Danach durfte Josef Hinterreiter gegen Clemens Seiler wieder im gewohnten Freistil ran. Es entspann sich ein spannender, schneller Kampf, bei dem Sepp seine ganze Routine ausspielen konnte. Seidler bringt keinen Angriff durch und kann erst in der dritten Runde zwei Punkte setzen, doch Hinterreiter kontert jeweils geschickt und bringt drei weitere Mannschaftspunkte nach Hause. Kurzen Prozess macht dann Angers Routinier Attila Drechsler im letzten Kampf des Abends gegen den jungen Alex Horst. Schnell führt er mit vier Punkten und verwaltet dann das Ergebnis - ein Durchdreher und die Runde ist durch. Die zweite Runde ist ähnlich, das Ergebnis voraussehbar. Gefordert wird Attila heute sicherlich nicht mehr. So geht auch die dritte Runde mit 4:0 an Drechsler, der als technisch überlegener Punktsieger das 27:9 Endergebnis herstellt. Auch in der Oberliga ist der Ungar wohl kaum von einem Gegner zu schlagen.
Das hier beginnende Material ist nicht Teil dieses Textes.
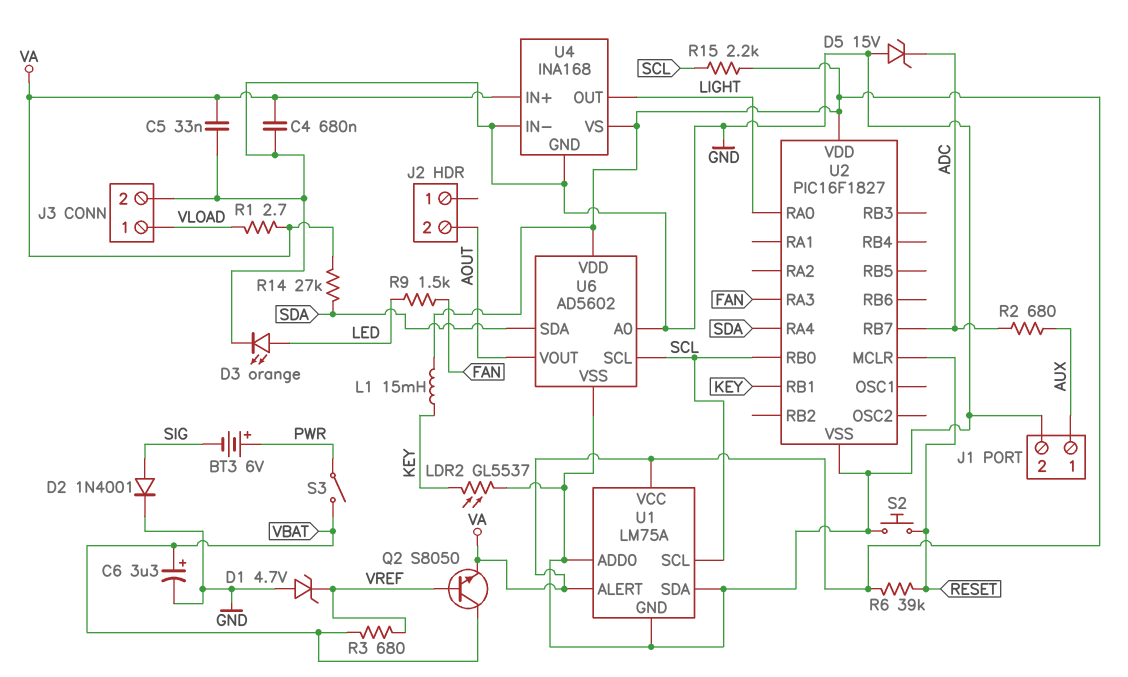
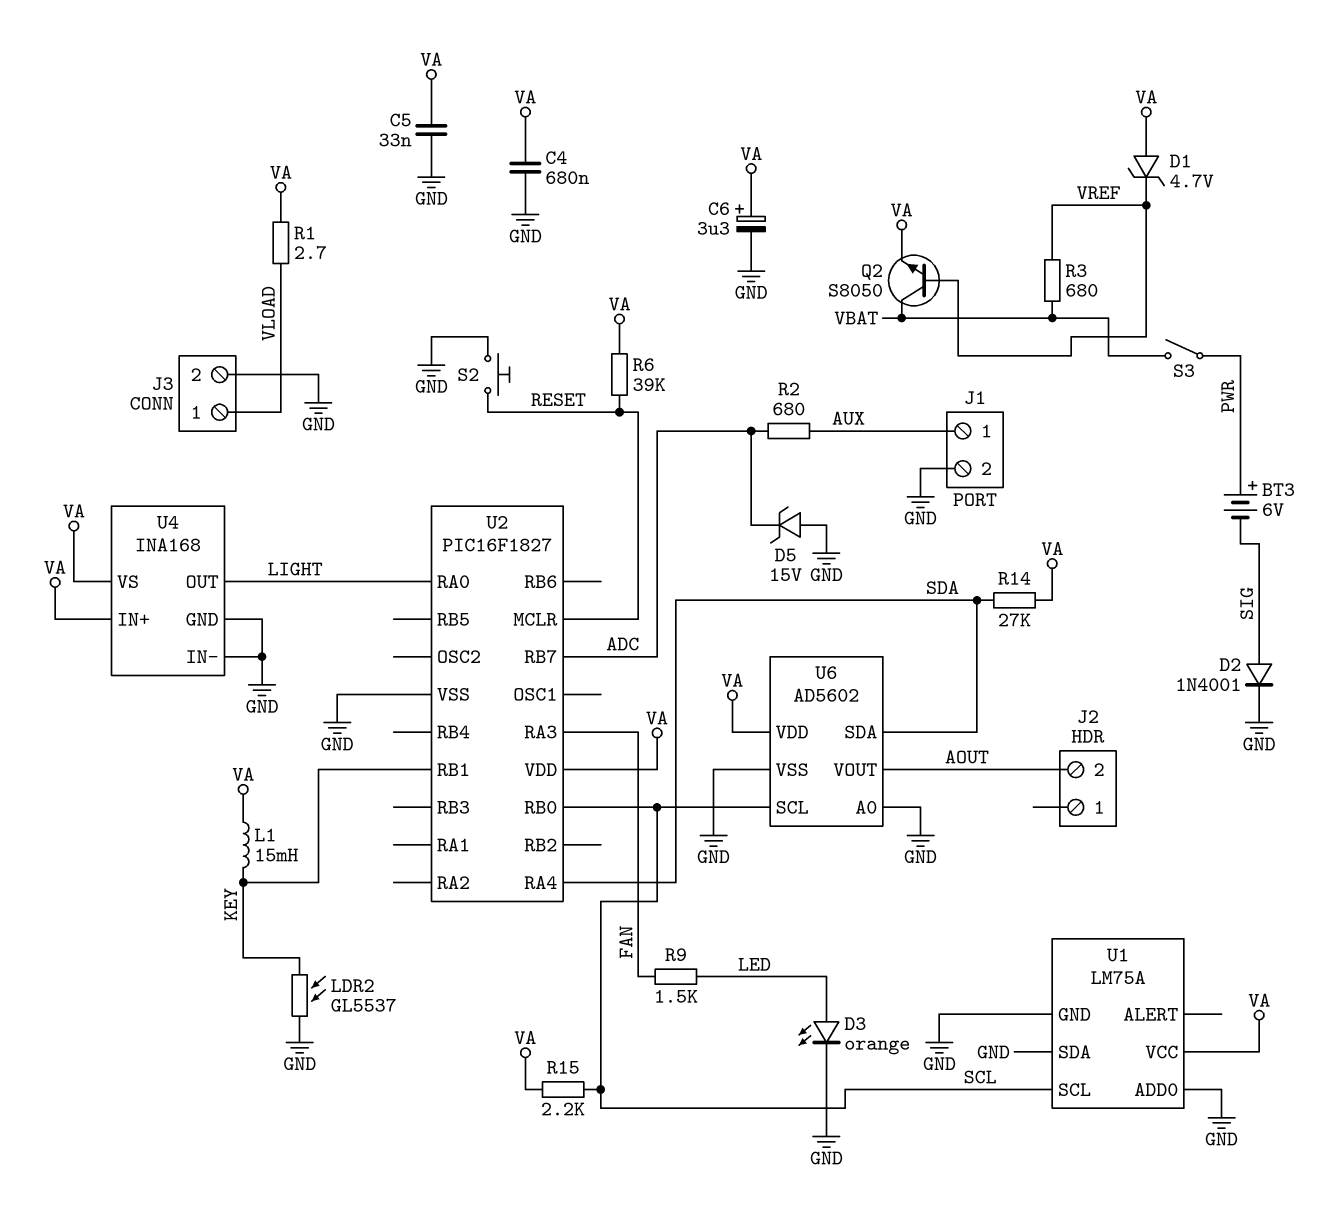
C6: 3.3uF (plus VBAT, minus GND) -> 3.3uF (plus VA, minus GND)
D1: zener 4.7V (A GND, K VREF) -> zener 4.7V (A VA, K VREF)
U1 pin ALERT: VA -> none

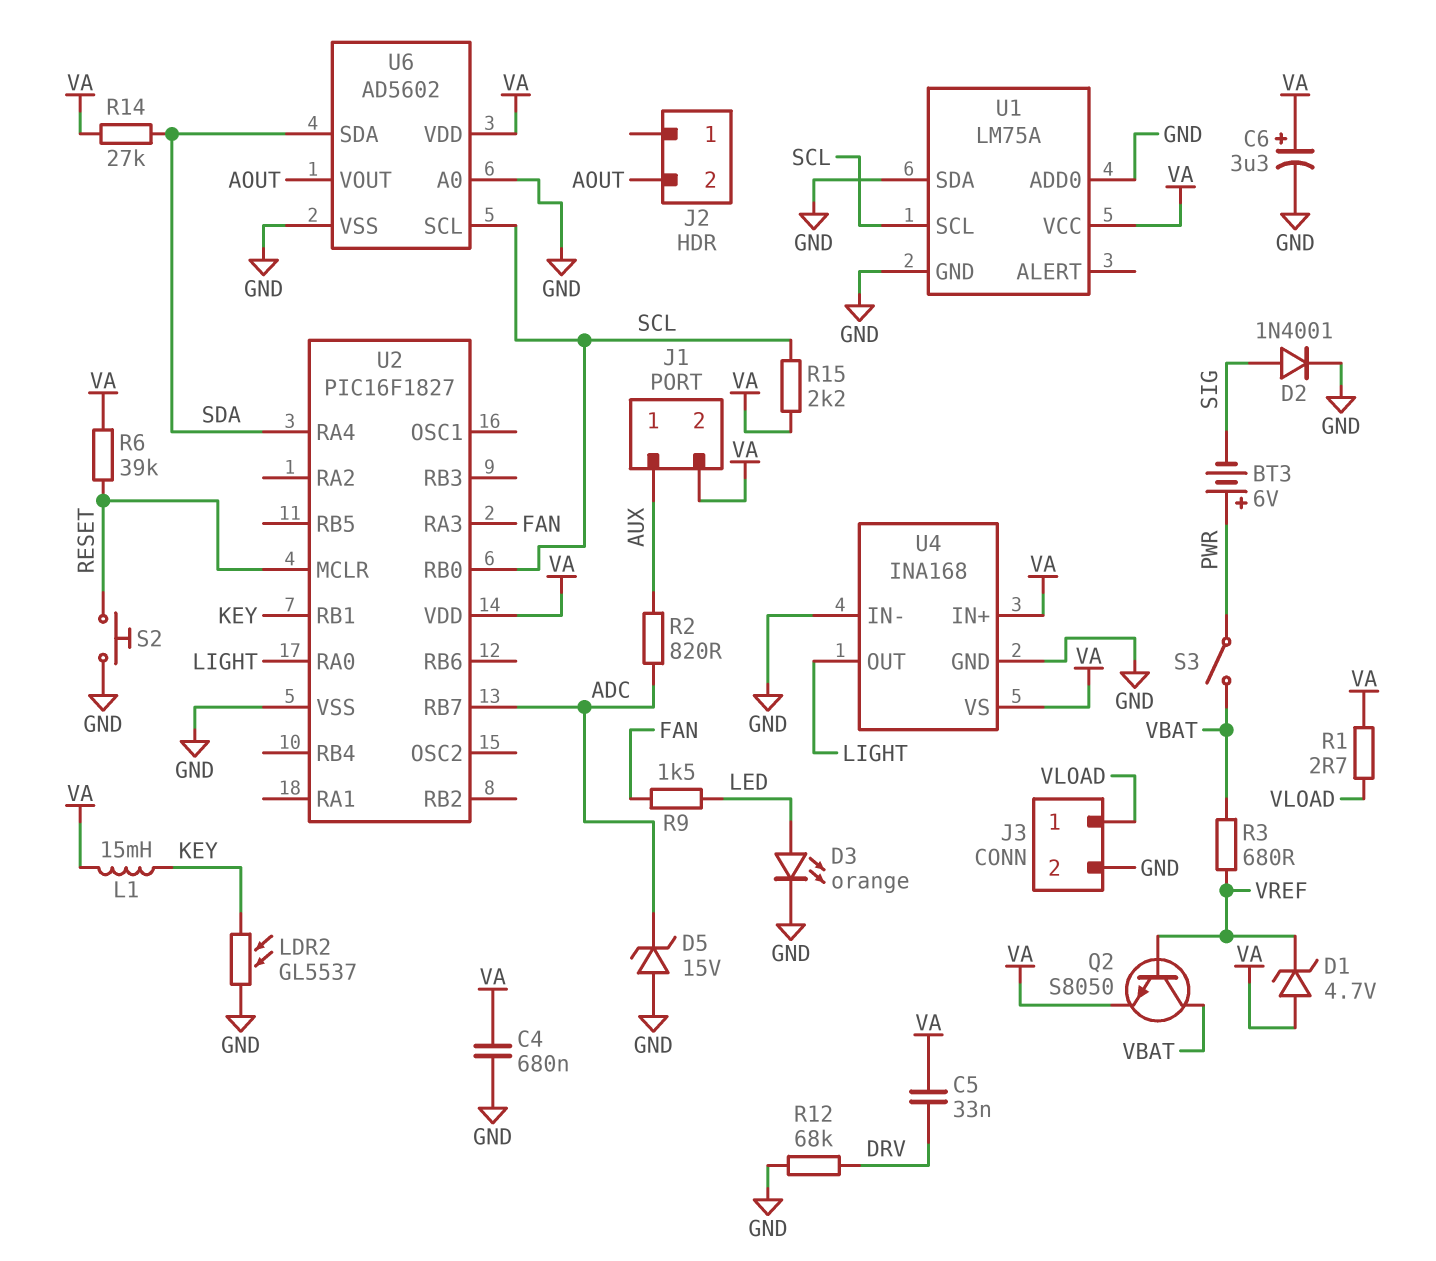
C5: 33nF (GND, VA) -> 33nF (DRV, VA)
J1 pin 2: GND -> VA
R2: 680 (ADC, AUX) -> 820 (ADC, AUX)
R12: none -> 68k (DRV, GND)

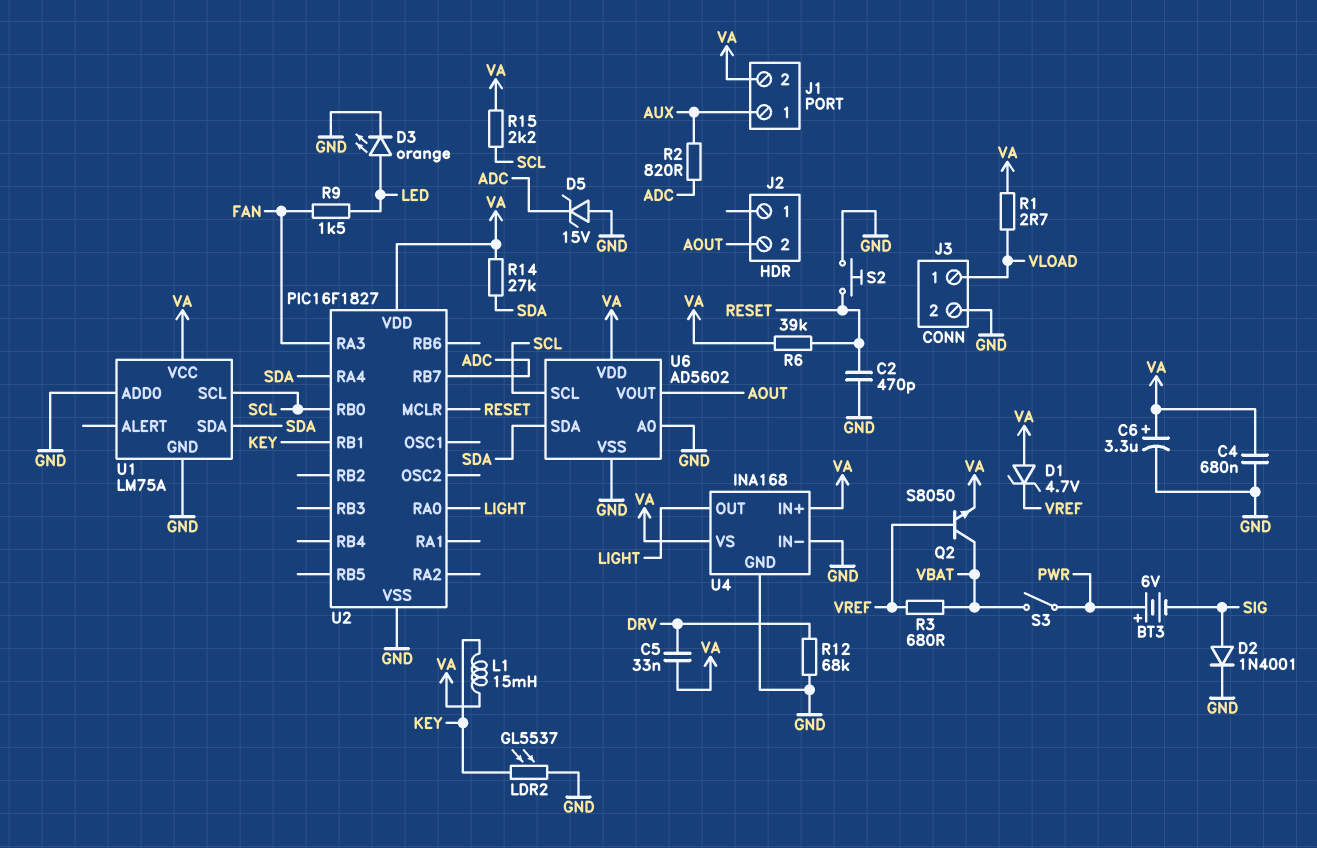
C2: none -> 470pF (GND, RESET)
U1 pin SDA: GND -> SDA

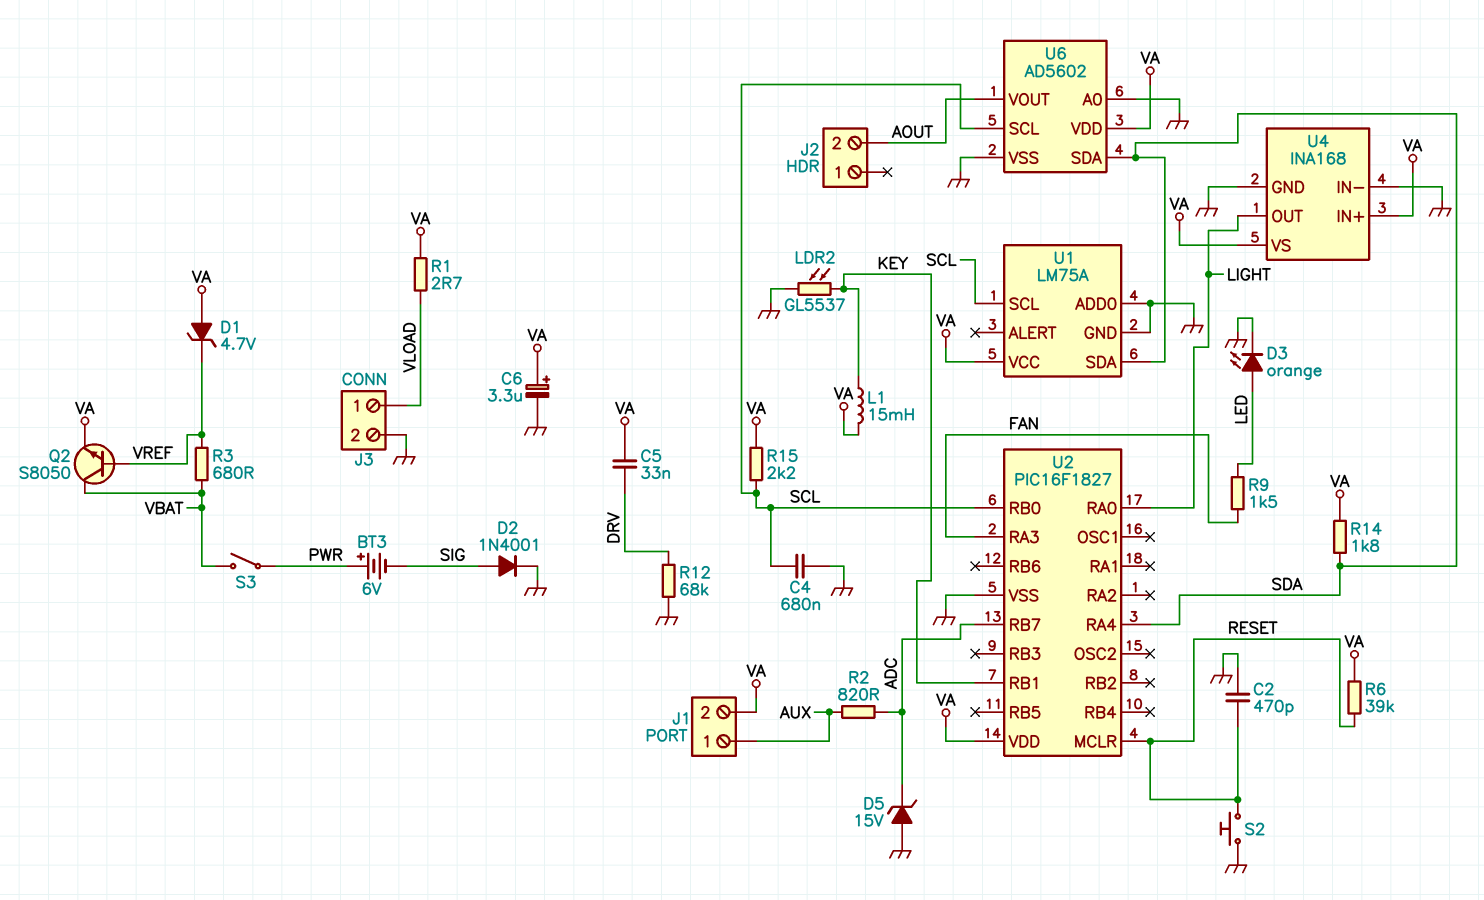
C4: 680nF (GND, VA) -> 680nF (GND, SCL)
R14: 27k (SDA, VA) -> 1.8k (SDA, VA)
Obwohl Penzberg an diesem Abend nicht wirklich gefährlich wurde, so kam es doch zu interessanten Kämpfen - es muss nicht immer ein Schlager-Kampf sein, wenn man guten Ringsport in Anger sehen will. Eine sehr geschlossene Mannschaftsleistung, eine vom Trainergespann gut eingestellte Mannschaft und motivierte Gegner: Ein interessanter Kampfabend ging für den SC mit einem guten Ergebnis zu Ende.